Lets say working Bettamania has given me a serious case of the bettas...I have bought 8m+4f at this moment, will start a breeding project soon (planning four 5 gallons for pairs and a 10-20 gallon for holding/growout), will update when I find the time to get to king eds for supplies :bigsmile:

Pictures:



Cory, the grumpy frumpy old man:





Most recent: A white crowntail with a blue sheen?



And my personal favourite: King Kazma. I spotted him right away while getting the shipment of bettas into the bowls. For the first week he was always on his side struglling, very happy that he made it...to my house


----------



## Momobobo (Sep 28, 2010)

The females:


----------



## Foxtail (Mar 14, 2012)

That's not fair Bobby, you work there... Grabbing all the best ones for yourself  lol

That dragon scale is gorgeous.

Sent from my Galaxy Nexus using Tapatalk


----------



## dinherz (Aug 30, 2010)

Love the platinum white one !


----------



## JTang (Apr 21, 2010)

No wonder I didnt see too many nice males when I went there on Thursday. I gotta find a job there. Are u guys still hiring? Lol


----------



## Momobobo (Sep 28, 2010)

Heehee, sorry guys, I can't help it! :bigsmile:

Its time to get the ball rolling, small setback, my stands bottom part does not fit the tanks properly. I need until tonight to get the car and head out to RONA for a board and some wedges.

(I dont know why the first one is upsidedown...)


----------



## Atom (Apr 21, 2010)

Those are some beauties. I'm a sucker for whites. Are they all from IPU?


----------



## Foxtail (Mar 14, 2012)

Lol... Your mom hasn't kicked you out yet? Thought you weren't allowed any more tanks lol

Sent from my Galaxy Nexus using Tapatalk


----------



## Momobobo (Sep 28, 2010)

Heehee...I am pushing it  Went out to RONA and got some wood.

When I was setting up the planks I knocked out a hose on my aquanova canister for my seventy gallon. BIG MESS. I was annoyed, my parents annoyed, and oh my goodness such a waste of time. Not to mention when I was trying to turn it on and prime it I did not realize that I had put the lid incorrectly! PMO  At least its done now...

Lock and load!


----------



## Momobobo (Sep 28, 2010)

(7) White CT (m)x Red CT (f)
(6) White Delta (m) x Blue LF (f)
(4) Red/Orange HM (m) x Red Wild type (f)
(2) White Red Rim HM (m) x White Red Tail CT (f)

Sounds good? :bigsmile:


----------



## Momobobo (Sep 28, 2010)

Update:

Was having trouble getting the males interested. None of them bubbled. I added another male in a clear container into each tank to entice them to bubble, kinda worked (the males in the container bubbled -_-"). Added half styrofoam cups on top of the water. Also showing interest, so its good on that side.

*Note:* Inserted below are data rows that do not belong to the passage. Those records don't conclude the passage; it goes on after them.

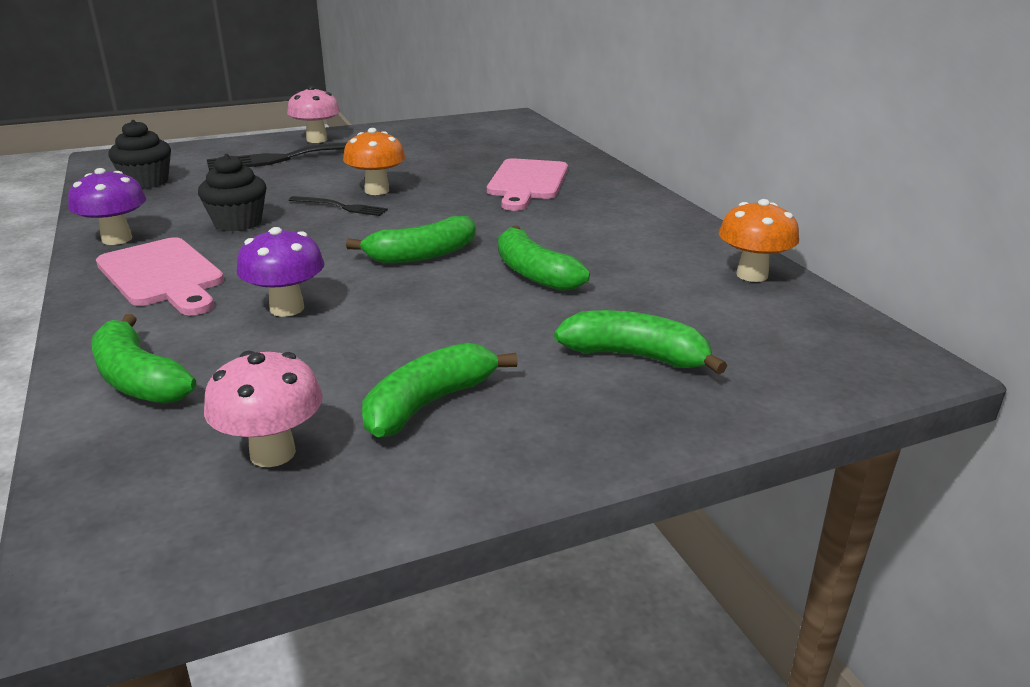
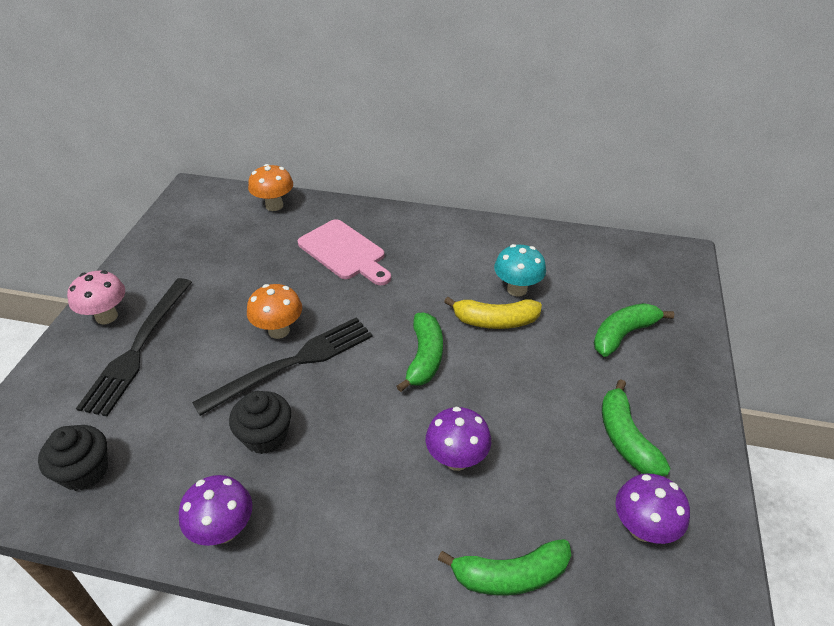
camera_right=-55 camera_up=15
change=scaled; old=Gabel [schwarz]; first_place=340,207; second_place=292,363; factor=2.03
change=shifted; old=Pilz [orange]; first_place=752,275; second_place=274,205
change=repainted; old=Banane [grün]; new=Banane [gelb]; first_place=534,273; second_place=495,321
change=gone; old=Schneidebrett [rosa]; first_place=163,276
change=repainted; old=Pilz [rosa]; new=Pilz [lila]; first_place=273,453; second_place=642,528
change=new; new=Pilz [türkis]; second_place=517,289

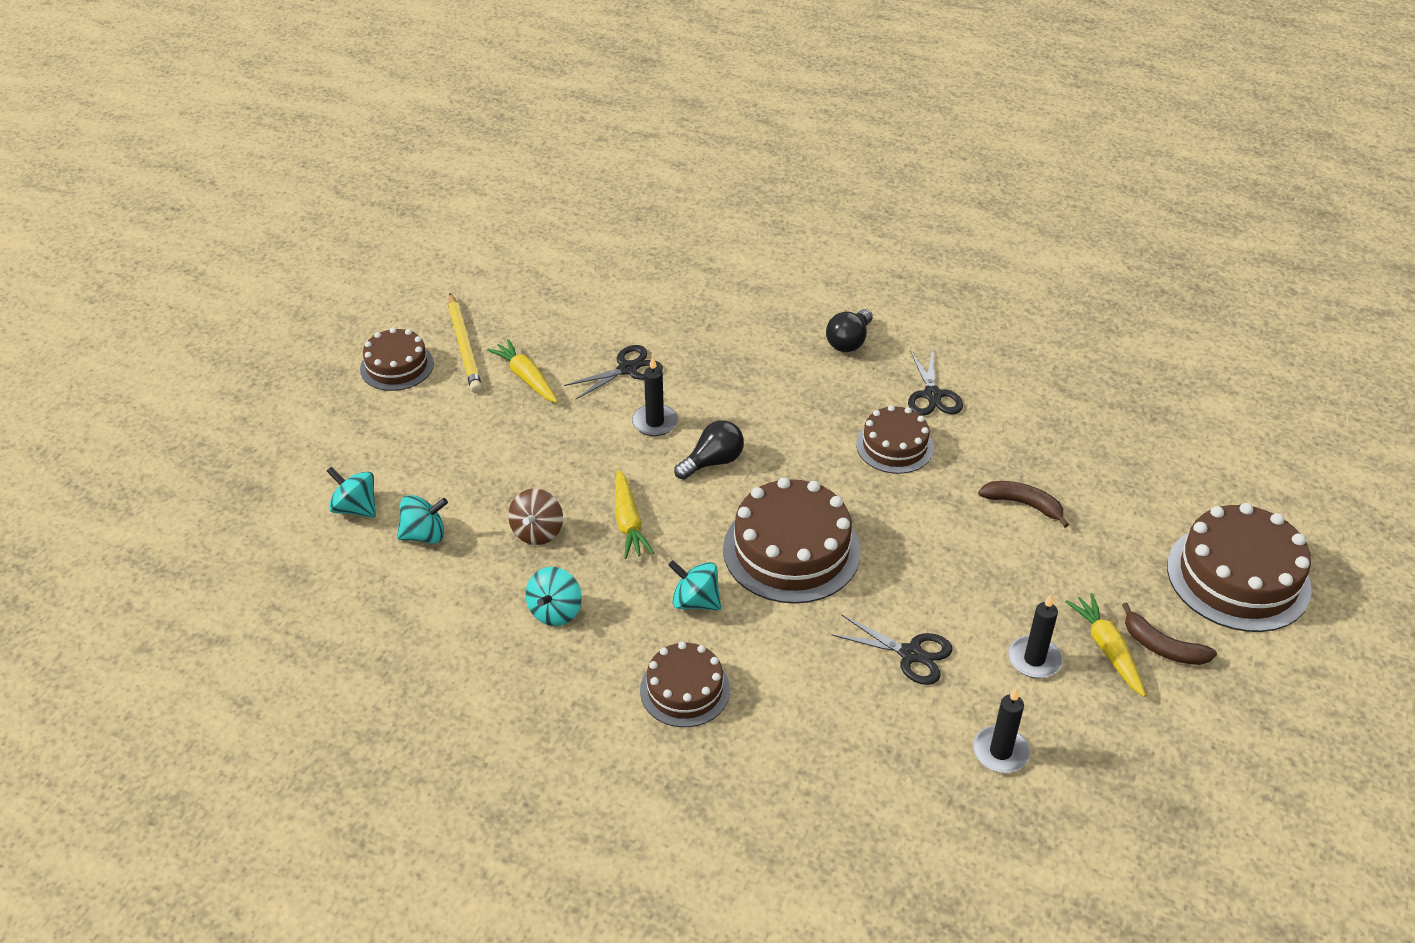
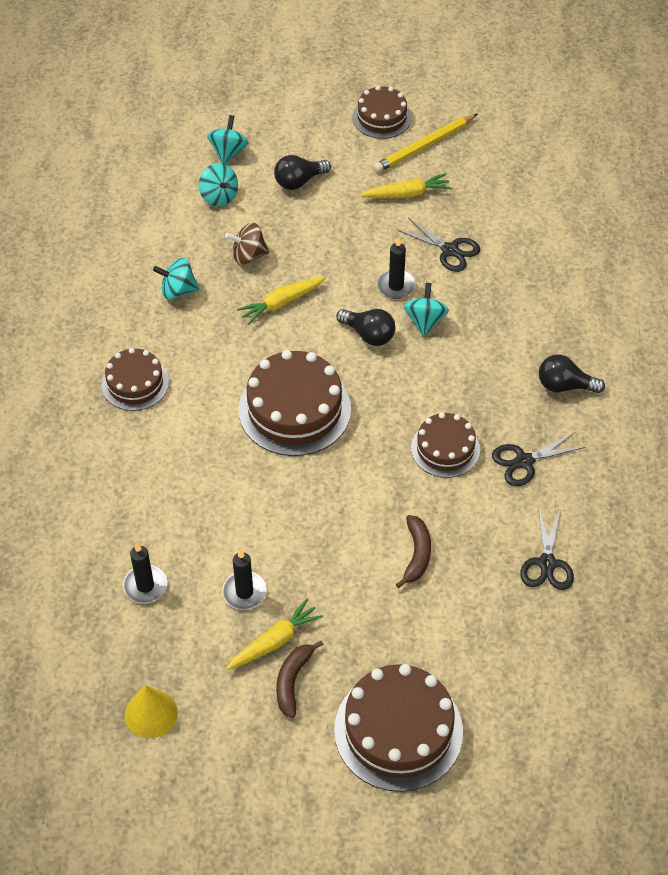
camera_right=70 camera_up=10
change=rotated; old=Karotte [gelb]; first_place=526,378; second_place=407,194; degrees=45
change=shifted; old=Kreisel [türkis]; first_place=695,601; second_place=425,321
change=shifted; old=Schere [schwarz]; first_place=910,654; second_place=547,563
change=new; new=Glühbirne [schwarz]; second_place=299,181
change=new; new=Kegel [gelb]; second_place=151,713

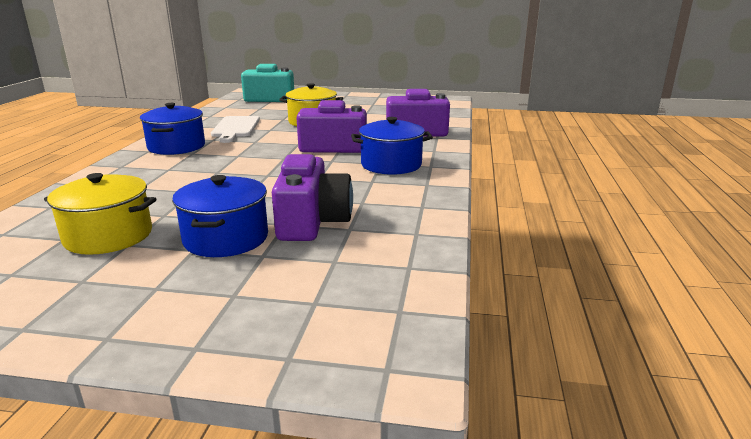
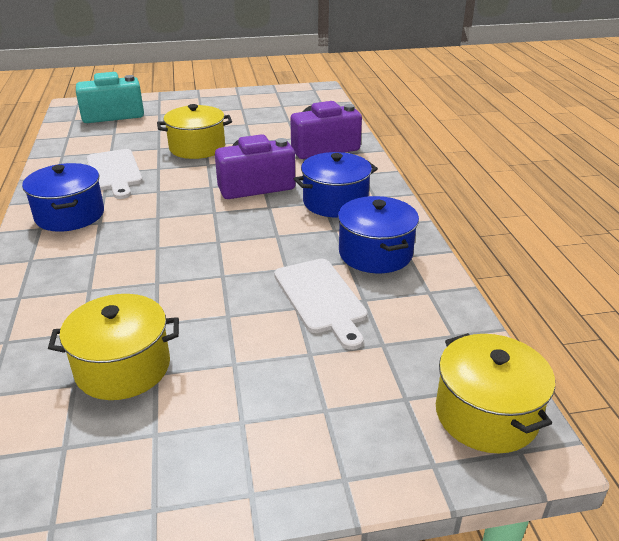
camera_right=-20 camera_up=10
change=swapped; old=Kamera [lila]; new=Schneidebrett [weiß]; first_place=312,222; second_place=321,298
change=shifted; old=Kochtopf [blau]; first_place=226,238; second_place=375,253
change=new; new=Kochtopf [gelb]; second_place=486,414

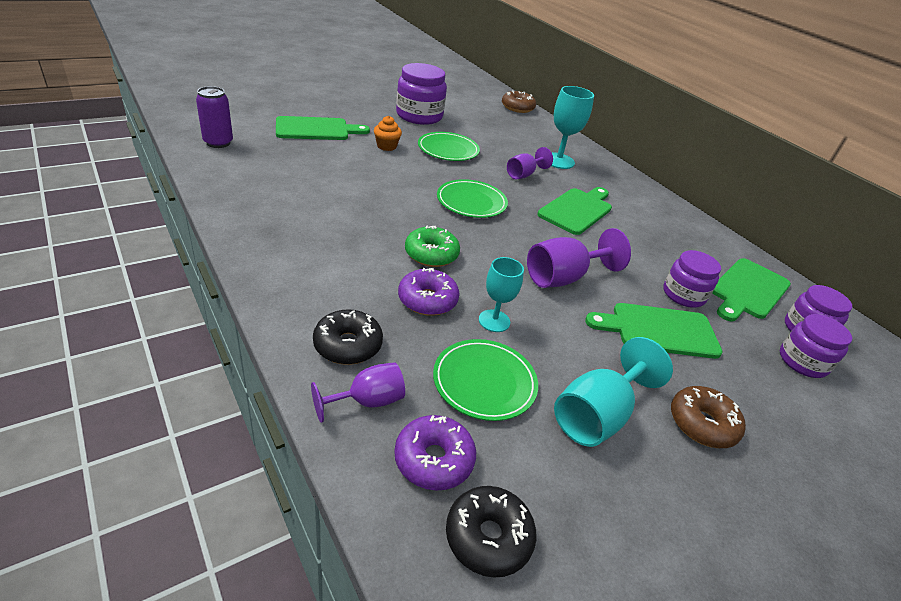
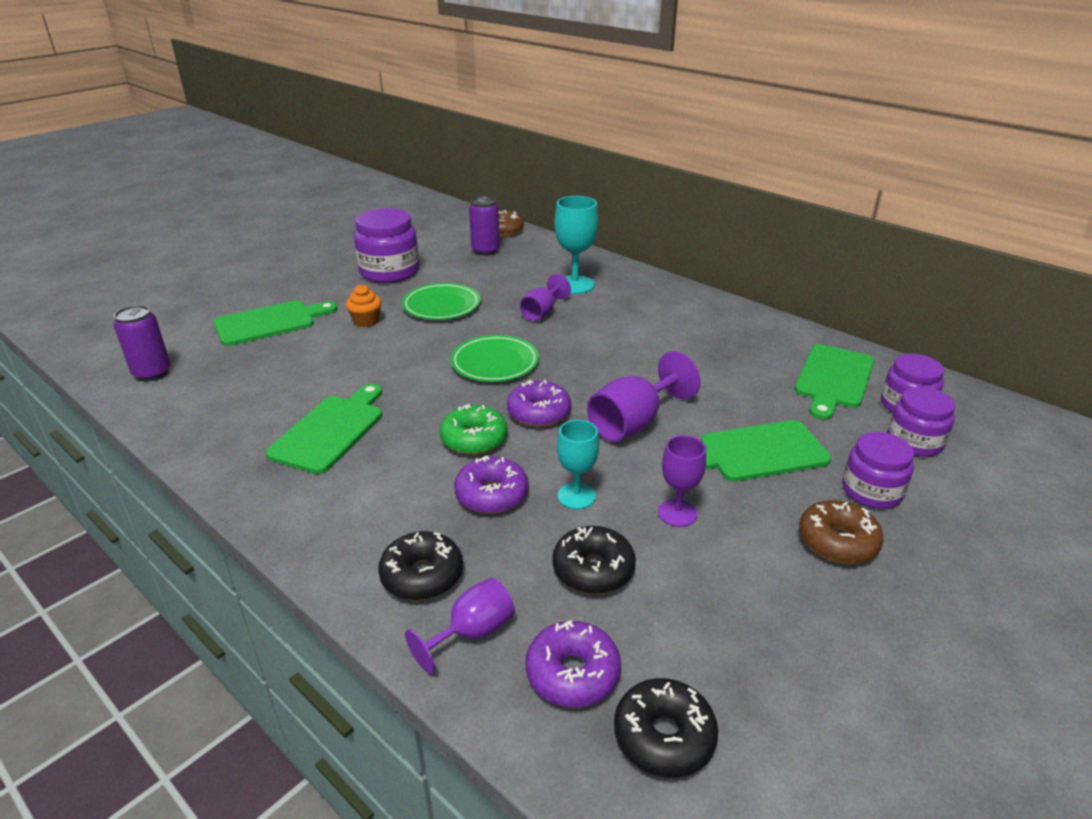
camera_right=-10 camera_up=-5
change=shifted; old=Schneidebrett [grün]; first_place=577,210; second_place=330,430
change=shifted; old=Einmachglas [lila]; first_place=683,295; second_place=871,491
change=gone; old=Kelch [türkis]; first_place=597,415
change=swapped; old=Teller [grün]; new=Donut [schwarz]; first_place=484,382; second_place=593,569
change=new; new=Dose [lila]; second_place=485,251
change=new; new=Donut [lila]; second_place=539,413
change=new; new=Kelch [lila]; second_place=677,513

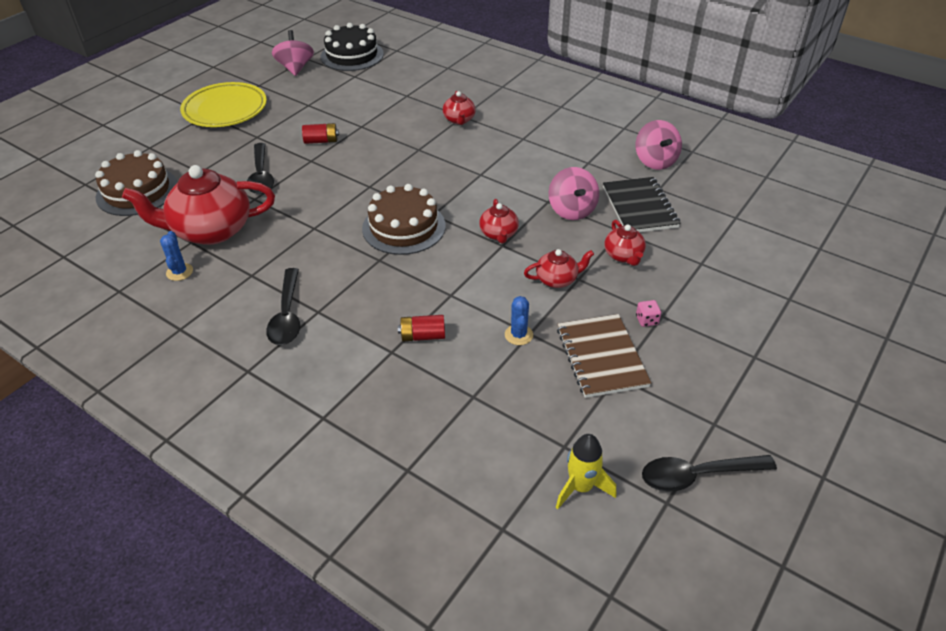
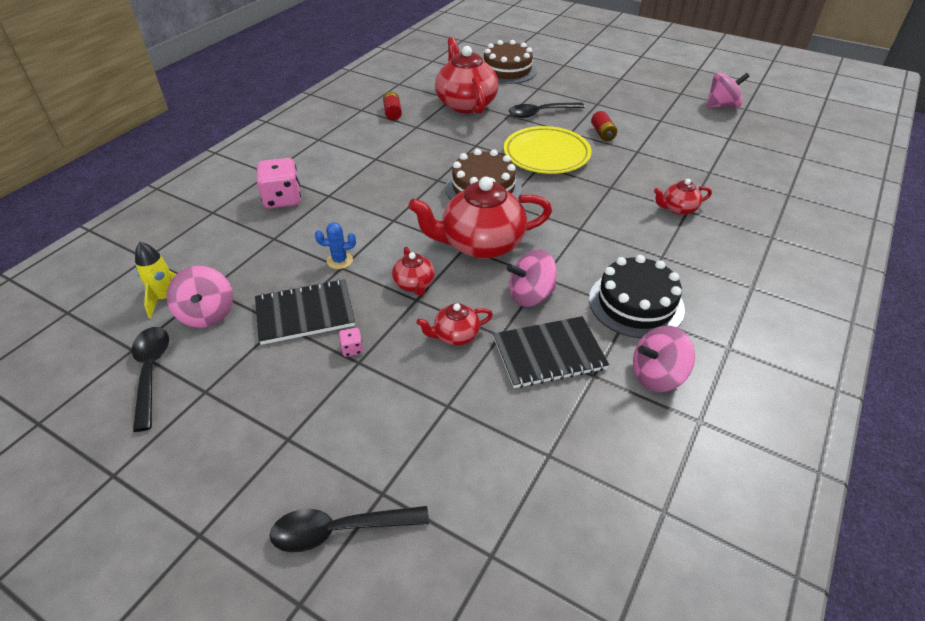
camera_right=85 camera_up=0
change=shifted; old=Kuchen [schwarz]; first_place=352,55; second_place=636,303
change=shifted; old=Teller [gelb]; first_place=225,110; second_place=546,155
change=scaled; old=Teekanne [rot]; first_place=499,234; second_place=481,244; factor=2.09
change=gone; old=Kaktus [blau]; first_place=179,272
change=shifted; old=Löffel [schwarz]; first_place=287,315; second_place=340,530
change=repainted; old=Notizbuch [braun]; new=Notizbuch [schwarz]; first_place=601,357; second_place=305,313
change=shifted; old=Batterie [rot]; first_place=423,336; second_place=392,113
change=new; new=Spielwürfel [rosa]; second_place=282,199
change=new; new=Kreisel [rosa]; second_place=207,314

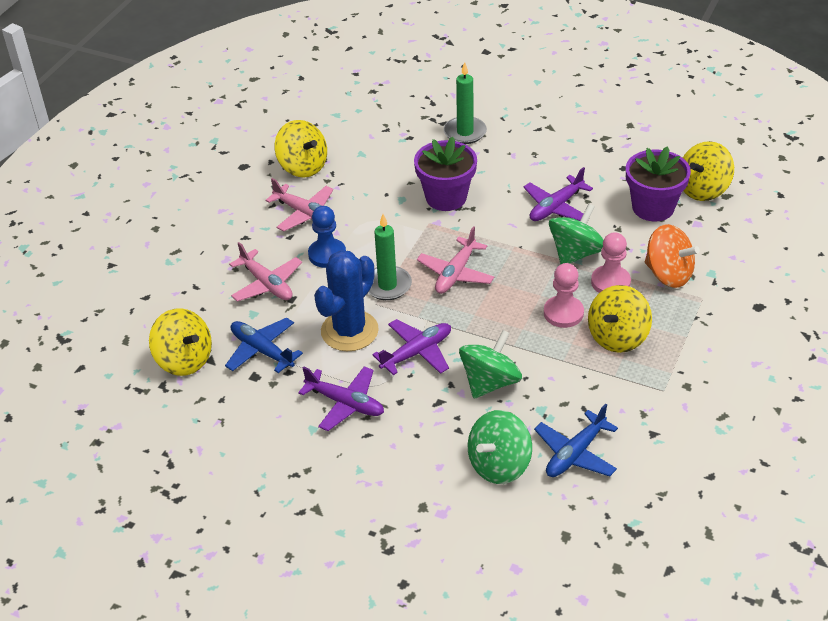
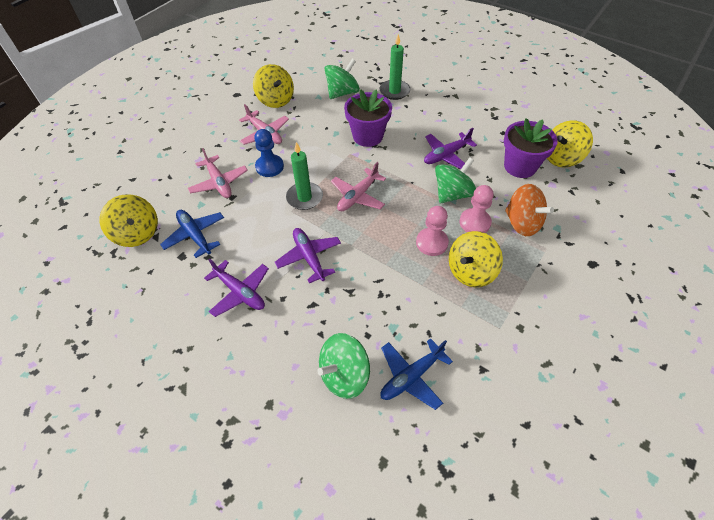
camera_right=10 camera_up=10
change=gone; old=Kaktus [blau]; first_place=349,331
change=rotated; old=Flugzeug [lila]; first_place=417,352; second_place=309,257; degrees=-90
change=shifted; old=Kreisel [grün]; first_place=490,382; second_place=342,93

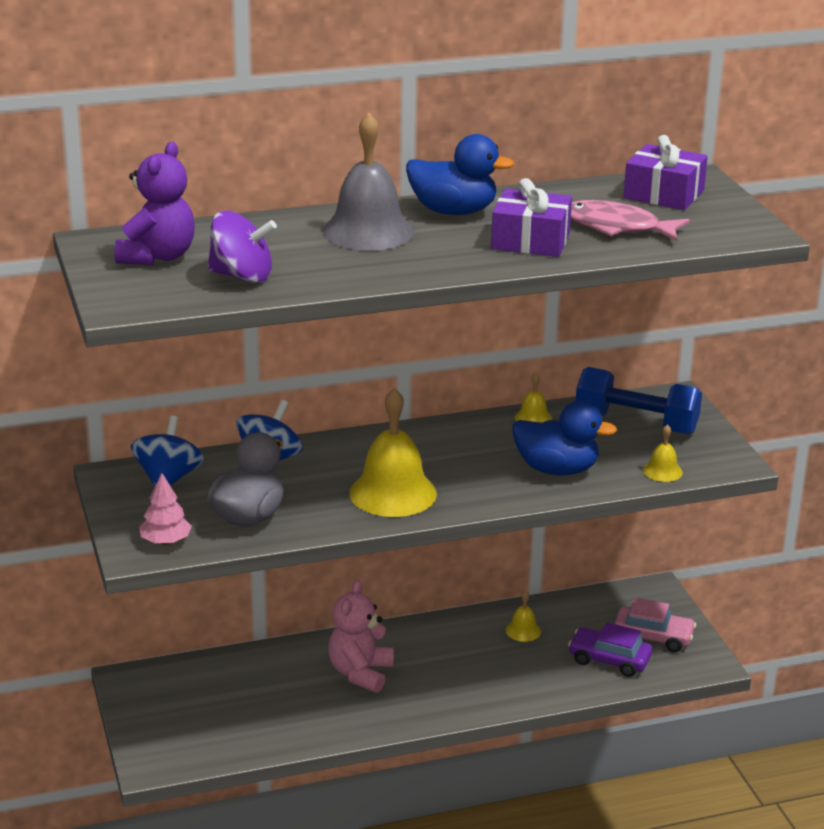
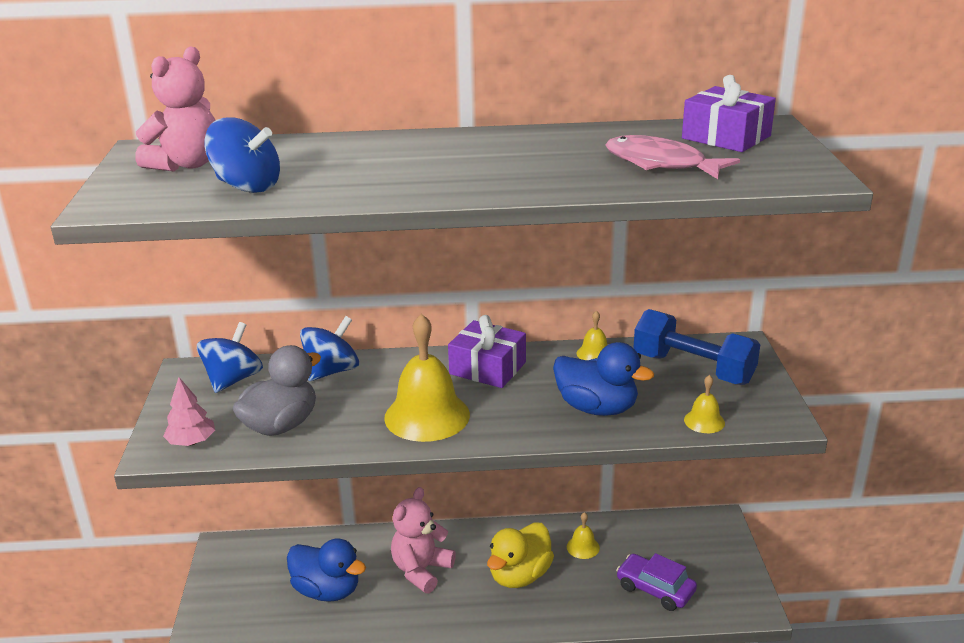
camera_right=15 camera_up=0
change=gone; old=Glocke [grau]; first_place=368,231
change=shifted; old=Ente [blau]; first_place=453,211; second_place=327,590
change=repainted; old=Teddybär [lila]; new=Teddybär [rosa]; first_place=158,256; second_place=186,165
change=shifted; old=Geschenk [lila]; first_place=530,241; second_place=487,368
change=repainted; old=Kreisel [lila]; new=Kreisel [blau]; first_place=242,276; second_place=247,186
change=gone; old=Auto [rosa]; first_place=653,637
change=new; new=Ente [gelb]; second_place=519,575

I moved all the females to my 10 gallon endler tank (sold the endlers). I do not know what happened, whether it was bad acclimatization, aggression, overfeeding or what, but I lost nearly all of them. Left with only 4 small ones. So even if the males bubbled, no females.

I switched out one of the tanks for a Peacock Goby group I got from a friend though and they are doing well...not a good time for me (EXAMS)


----------



## Atom (Apr 21, 2010)

Any updates on your breeding project?


----------